On Day Three of the race, the government sets "approved" routes for the drivers to avoid Resistance attacks. Annie helps Frankenstein shift gears, due to his right arm being damaged in his fight with Perfectus. Minerva chases Tammy, but she falls off a cliff to avoid Tammy's suicidal proxy. Tammy gloats at Minerva's death before a returning ABE rams her against the wall and self-destructs, destroying them both. Frankenstein and Annie wipe out Hamilton and her rebels, while Perfectus takes a secret route toward the finish line. Both cars jockey for position until Perfectus loses control of his car and crashes into the virtual reality control booth. Before crossing the finish line, Frankenstein broadcasts a message to his fans, suggesting that the Chairman himself is worth 1,000 points. After killing the Chairman, Frankenstein encourages them to leave their virtual reality behind and start their own Death Race. As the country erupts into violent chaos, Frankenstein and Annie watch from the distance, suggesting that they should repopulate the country after the chaos has died down.

==Cast==
- Manu Bennett as "Frankenstein", the cybernetic veteran Death Race champion
- Malcolm McDowell as The Chairman of the United Corporations of America; a parody of Donald Trump complete with a "slight comb-over in his hair."
- Marci Miller as Annie Sullivan, Frankenstein's proxy
- Burt Grinstead as Jed Perfectus, a genetically engineered athlete who sees himself as the perfect driver
- Folake Olowofoyeku as Minerva Jefferson, a hip-hop artist turned racer
- Anessa Ramsey as Tammy "The Terrorist", a religious cult leader
- Yancy Butler as Alexis Hamilton, a former network producer who leads a resistance group
- Charlie Farrell as J.B., the male Death Race commentator
- Shanna Olson as Grace Tickle, the female Death Race commentator and interviewer
- Leslie Shaw as Eve Rocket, Perfectus' proxy
- D.C. Douglas as ABE (voice), an evil, AI-controlled, self-driving race car
- Pierre Paolo Goya Kobashigawa as Chi Wapp, Minerva's proxy
- Sebastian Llosa as Steve, a civilian who watches the Death Race in VR through Annie's POV
- Helen Loris as Dr. Creamer, ABE's programmer

==Production==
===Development===
Corman got the idea for a remake of the original film when he was being interviewed by an Italian journalist who remarked that The Hunger Games had similarities to Death Race 2000. Corman contacted Universal Pictures who had produced the modern remake (which Corman felt had jettisoned too much of the political commentary of the original) and discussed bringing back the dark satire of the original. Corman told them, "You did a good job, but you’ve taken out the killing of the pedestrians and the broken-society themes."

===Filming===
Filming began when Corman was in his late 80s and during the 2016 U.S. presidential election. It features a businessman who is now the Chairman of the United Corporations of America. Corman told an interviewer, “The president does have a hair style which could be approaching Trump’s hair style, but I don’t want to get too heavy into that, because Trump will come and go and the film will remain." Corman also commented on how difficult it seems to be for medium budget films to get funding, where Hollywood produces films for 100-200 million.

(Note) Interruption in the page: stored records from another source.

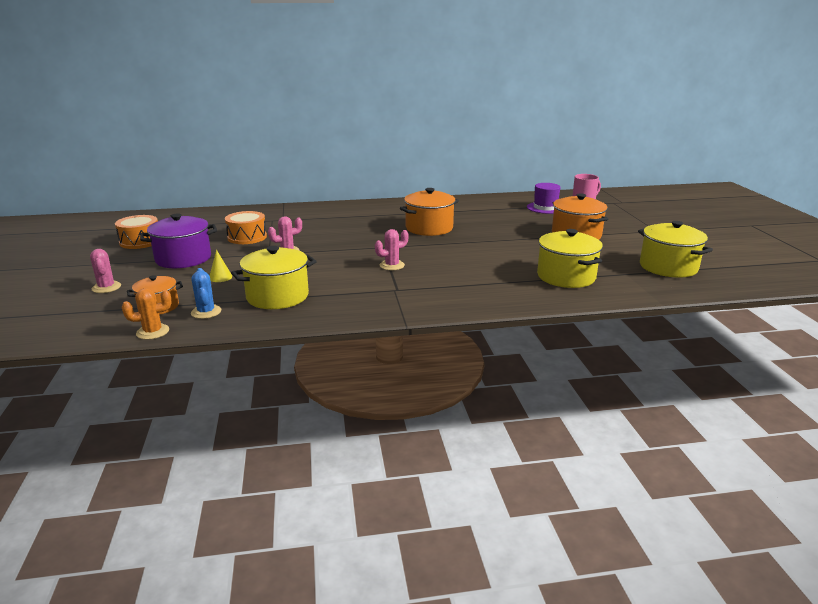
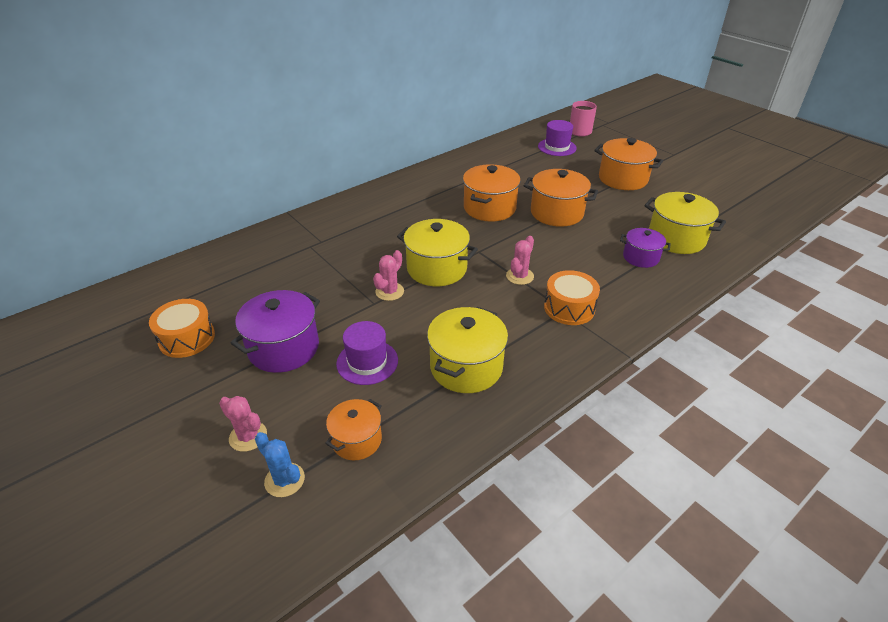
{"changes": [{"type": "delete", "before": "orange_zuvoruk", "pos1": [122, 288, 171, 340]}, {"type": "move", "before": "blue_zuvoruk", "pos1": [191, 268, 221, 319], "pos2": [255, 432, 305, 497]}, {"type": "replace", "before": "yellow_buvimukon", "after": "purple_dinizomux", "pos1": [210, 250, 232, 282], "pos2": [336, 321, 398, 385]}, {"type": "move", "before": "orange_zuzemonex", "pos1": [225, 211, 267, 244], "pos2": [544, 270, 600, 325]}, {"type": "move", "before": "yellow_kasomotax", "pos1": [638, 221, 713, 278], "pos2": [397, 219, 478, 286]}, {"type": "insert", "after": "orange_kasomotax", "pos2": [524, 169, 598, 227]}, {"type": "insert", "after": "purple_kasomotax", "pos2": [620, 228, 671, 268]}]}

Principal photography began on February 8, 2016 in Lima, Peru.

==Release==

===Home media===
The film was released in the U.S. on DVD and a DVD/Blu-ray combo with three making-of documentaries: The Making of 2050, The Look of 2050, and Cars! Cars! Cars!. It was released in the U.K. on March 20, 2017.

==Reception==
===Critical response===

Writing for ComingSoon.net, Chris Alexander called the film "loud, shrill, spastic, sadistic, stylish, slipshod, stupid and smart in equal measures." Scott Weinberg, reviewing the film for Nerdist, said "all very clunky and ramshackle and kitschy, but that’s just part of the 'shaggy dog' charm of the production." And Sebastian Zavala, writing for ScreenAnarchy.com, declared "it’s got enough blood, guts, simplistic political commentary, scenery chewing and terrible special effects for it to become a cult classic." Filmink called it "not particularly memorable".